Afghanistan's former director of archaeology, now teaching in France, said he was "devastated" by the decree, which he branded a "global cultural catastrophe."
"We must urgently alert world public opinion to this unacceptable decision," Zemar Tarzi, who ran Afghanistan's archaeological center between 1972 and 1979, said in Paris.
In response to the international criticism, Omar said Afghan history was secondary to the history of Islam.
"Whoever thinks this is harmful to the history of Afghanistan then I tell them they must first see the history if Islam," Omar told the Pakistan-based AIP.
"Some people believe in these statues and pray to them ... If people say these are not our beliefs but only part of the history of Afghanistan, then all we are breaking are stones."

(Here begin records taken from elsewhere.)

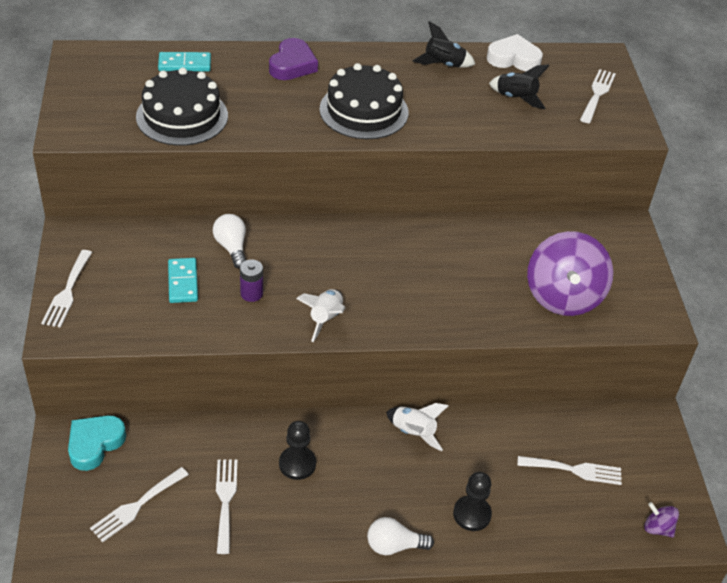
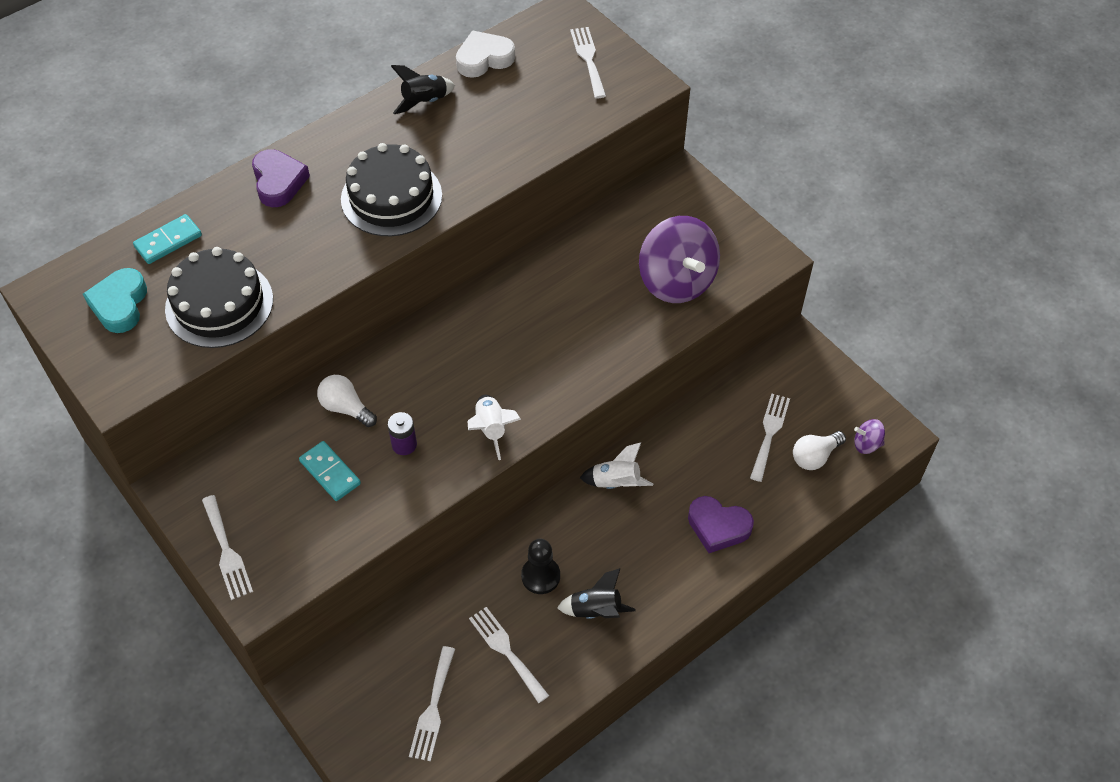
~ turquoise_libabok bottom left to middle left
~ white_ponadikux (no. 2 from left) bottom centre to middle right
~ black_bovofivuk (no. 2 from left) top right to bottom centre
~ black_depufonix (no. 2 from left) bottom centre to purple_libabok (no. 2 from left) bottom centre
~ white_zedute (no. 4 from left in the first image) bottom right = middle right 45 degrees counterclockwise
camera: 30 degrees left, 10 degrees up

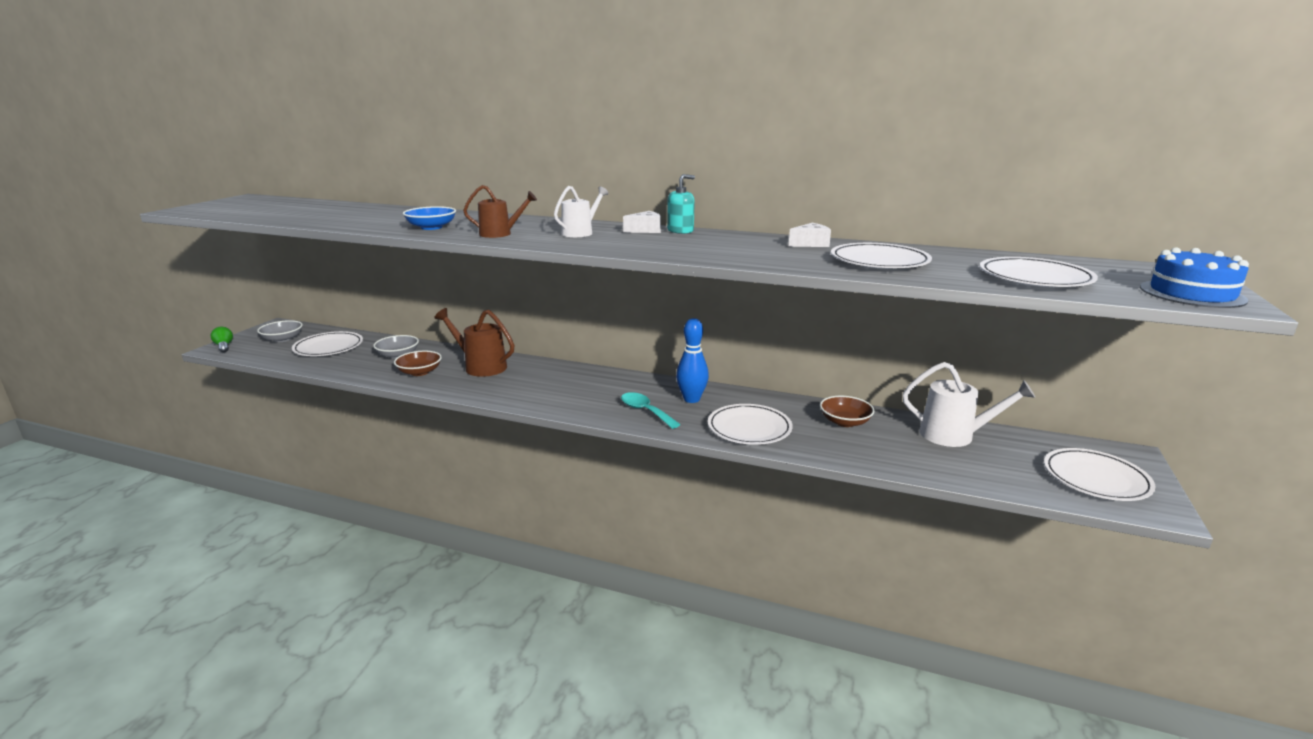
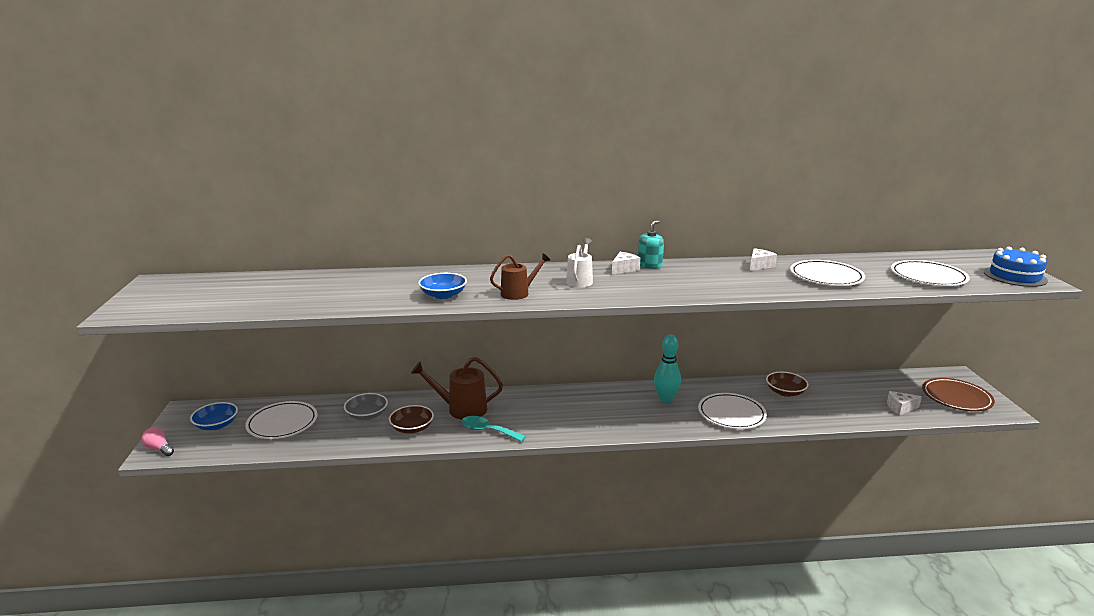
- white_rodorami (no. 2 from left) middle right
+ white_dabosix (no. 3 from left) middle right
~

In deeply Buddhist Thailand, foreign ministry spokesman Pradap Pibulsonggram said the loss of the Bamiyan Buddhas would be a "loss to humanity."
"It is their loss. I hope they could rethink their decision. It's a loss to humanity," Pradap said.
The decree was issued as a team of western diplomats visited the Afghan capital, Kabul, to confirm whether the Taliban had recently vandalized ancient statues in the national museum.
Along with the diplomats, a team of Pakistan-based Society for the Preservation of Afghanistan's Cultural Heritage (SPACH) also met with senior Taliban officials but the regime denied access to Kabul museum.
"Mulla Omar's latest instructions to destroy pre-Islamic statues in Afghanistan is unacceptable and must be reversed immediately," SPACH said.
"Any willful damage and destruction must be prevented at all cost," the SPACH team said on its return from Kabul.
A spokesman for opposition commander Ahmad Shah Masood "strongly condemned" the decree.
"It is a clear message for those who believe the Taliban can be changed through positive engagement," he said.
The Taliban, or movement of religious students, seized Kabul in 1996 and have imposed a mix of Pashtun tribal and Sharia' law in a bid to create their idea of a true Muslim state.
Their regime is recognized only by Pakistan, Saudi Arabia and the United Arab Emirates, and is not represented at the United Nations or the Organization of the Islamic Conference.
The Taliban's ambassador to Pakistan, Abdul Salam Zaeef, on Tuesday told MSNBC, ''we don't care why they weren't destroyed in the past, but we have a government now in Afghanistan that is religious and we want to stop all things that are against Islam."